Beneath the 12-Mile Reef
Original Soundtrack Recording, conducted by Bernard Herrmann, 1953.
Film Score Monthly Vol.3 No.10 (CD, 2001, 55 minutes).
Parts of Bernard Herrmann's music for Beneath the 12 Mile Reef are
familiar to fans of the composer from Charles Gerheart's Classic Film
Scores series of the 1970's, and it is well known that Herrmann took
advantage of the stereo recording process to create a unique sound by scoring
sequences for no less than nine harps which he had distributed across the
recording studio to produce an exceptionally wide soundstage. With the film
being relegated to rare television showings in mono, excepting a recent American
DVD release this current album represents the first opportunity many will have
had to here Herrmann's score as he originally envisioned it. And this is one
score where the sound is particularly integral to the overall effect. Recording
techniques were primitive in 1953 when compared to today, but ever innovative
Herrmann pushed what technology was available to the limit. Thus for the
underwater sequences Herrmann had the orchestral recordings played through
speakers on the soundstage and re-recorded, effectively creating a reverb track
which was then mixed with the original orchestral tracks to create a sound with
more atmosphere and depth and a greater sense of mystery and space. Part of what
this means is that while this original can not compare in terms of resolution
with a modern digital recording, it does have a very specific quality which
gives it a special place in both recording and film music history. Add to this
the fact that this is a very important score musically in Herrmann's career and
you have all the makings of an essential release.
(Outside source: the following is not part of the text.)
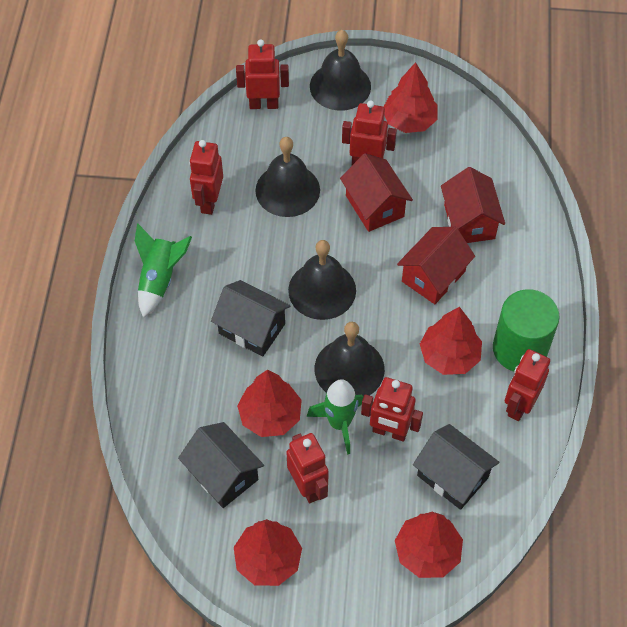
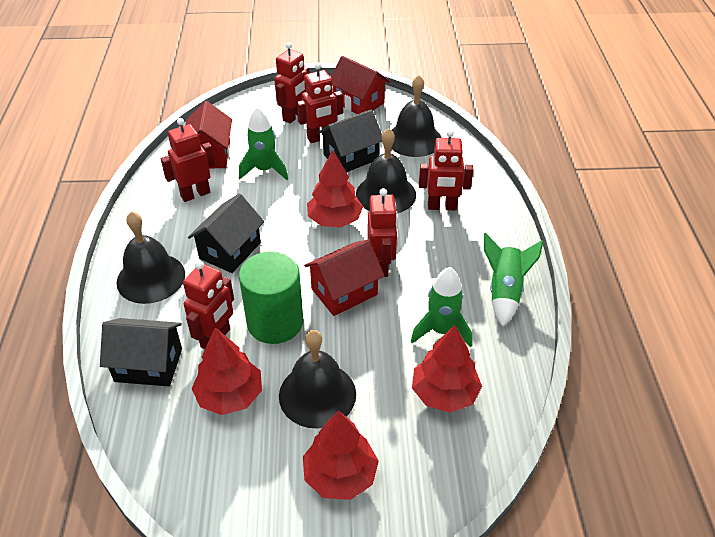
green rocket: 2 -> 3
red tree: 5 -> 4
Surprising then that it has taken 48 years for this soundtrack to make its
album debut, but while it has certainly take a time Film Score Monthly
have done Herrmann and Fox proud with a first-rate presentation. As expected,
the booklet, in terms of notes, illustrations and printing is of a very high
standard. Lukas Kendall informs us that "There is a subtle wow throughout which
is impossible to eradicate or repair." Well yes, it is there. But you'd really
have to be listening out for it to let it spoil your enjoyment. There is the
occasional moment where it becomes more pronounced, but one soon finds oneself
so swept-up in the music the imperfections barely register. Certainly anyone
used to putting-up with the crackles, pops and distortion LPs are prone to won't
be bothered by the 'wow' factor here.
And the music? At 55 minutes and 22 cues this is the complete score, a
mixture of the romantic and the lugubriously menacing, with underwater scoring
which may sound clichéd today, but if so only because Herrmann effectively
established the sound of many an undersea adventure with his music here. Pieces
such as 'The Undersea Forest' are essentially benchmarks for an entire sub-genre
(pun intended) and prefigure Herrrmann's baroque orchestration for many a Ray
Harryhausen fantasy feature. There is a lyric quality to 'Elegy', the more
mournful aspects of the score having a melodic quality in common with The
Snows of Kilmanjiro (1952) and Vertigo (1958), the climactic cues
building to the battle with 'The Octopus' being fine examples of suspense
writing giving way to intense action.
An excellent album of a landmark (or should that be watermark) score. While
there is a certain amount of repetition between cues that may put off the more
casual listener, it's doubtful the casual listener will ever hear of these
series of releases, and for the dedicated Herrmann buff this is simply a joy.